Il boss si fidava di lui ciecamente. Tanto da parlare liberamente, al suo cospetto, dei suoi incontri con il superlatitante Matteo Messina Denaro. Antonino Abbate, autista e fedelissimo del capomafia Piero Campo, oggi è stato condannato a 16 anni per associazione mafiosa dal tribunale di Agrigento che ha dato pene pesantissime anche ai coimputati: mafiosi delle “famiglie” della provincia agrigentina finiti in carcere nel 2016 nell’operazione Icaro.

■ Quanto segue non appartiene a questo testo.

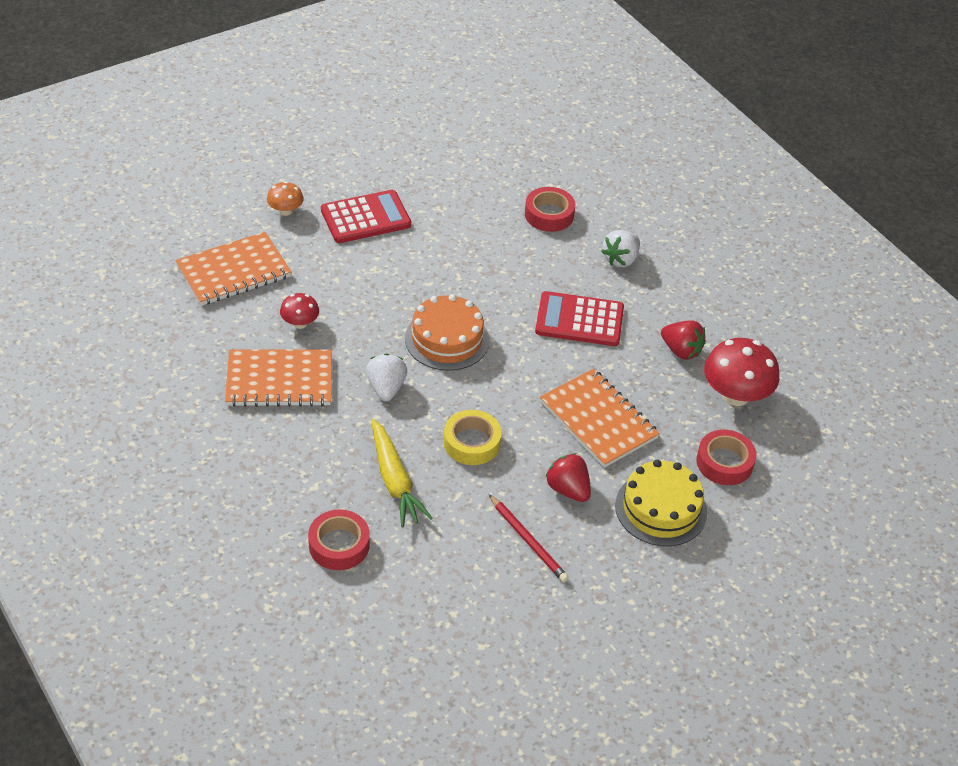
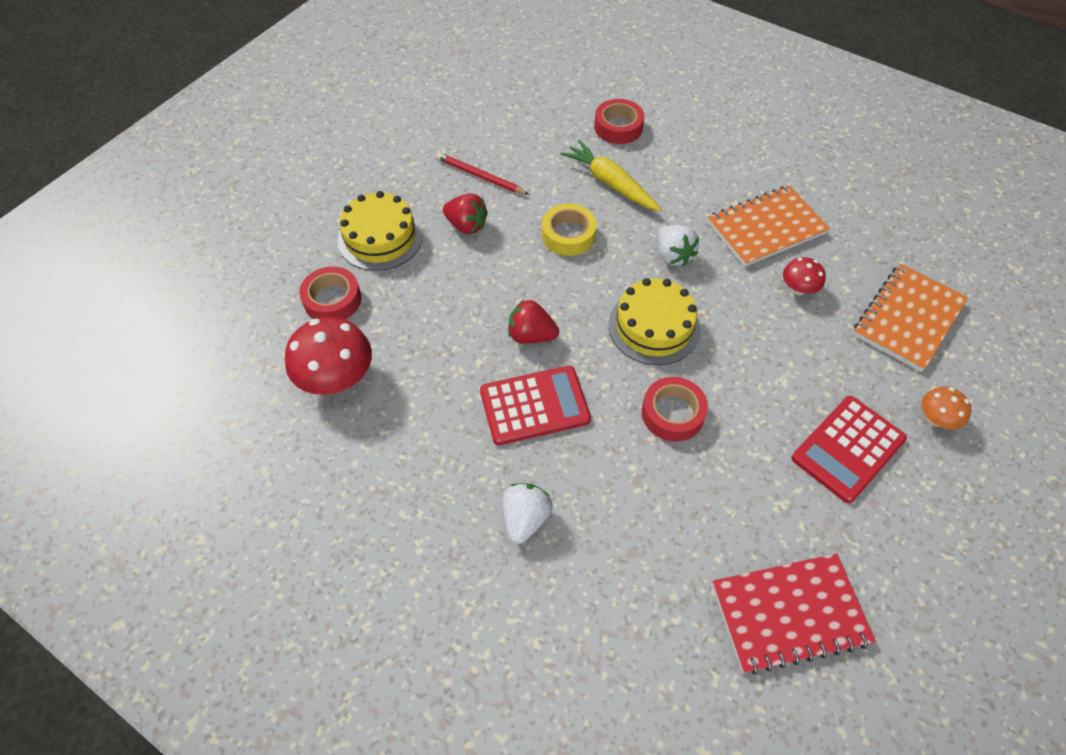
camera: 160 degrees right, 10 degrees up
(447, 339) = (654, 326): orange cake -> yellow cake
(478, 164) = (789, 613): none -> red notebook
(549, 214) = (647, 557): red tape -> red tape (672, 413)
(598, 420) = (466, 297): orange notebook -> none
(681, 350) = (409, 411): red strawberry -> red strawberry (531, 335)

Agli atti del processo – come riporta l’Ansa – è finita un’intercettazione di una conversazione tra Piero Campo e il capomafia di Sambuca di Sicilia Leo Sutera in cui Campo raccontava di aver incontrato Matteo Messina Denaro.
Ecco le condanne: Antonino Grimaldi, 58 anni, di Cattolica Eraclea, 16 anni; Vito Campisi, 48 anni, di Cattolica Eraclea, 10 mesi; Francesco Tortorici, 39 anni, di Montallegro, 16 anni; Vincenzo Marrella, 63 anni, di Montallegro, 20 anni; Vincenzo Marrella, 44 anni, di Montallegro, 16 anni; Stefano Marrella, 62 anni, di Montallegro, 20 anni; Antonino Abate, 32 anni, di Montevago, 16 anni di reclusione; Gaspare Nilo Secolonovo, 50 anni, di Santa Margherita Belice, 5 anni e 6 mesi; Carmelo Bruno, 50 anni, di Motta Santa Anastasia, 4 anni; Roberto Carobene, 41 anni, di Motta Santa Anastasia, 4 anni.
L’unica assoluzione di oggi è quella di Pasquale Schembri, 54 anni, di Montallegro. Sentenza di non doversi procedere per Ciro Tornatore, morto lo scorso gennaio a 82 anni, ritenuto il capo della famiglia mafiosa di Cianciana.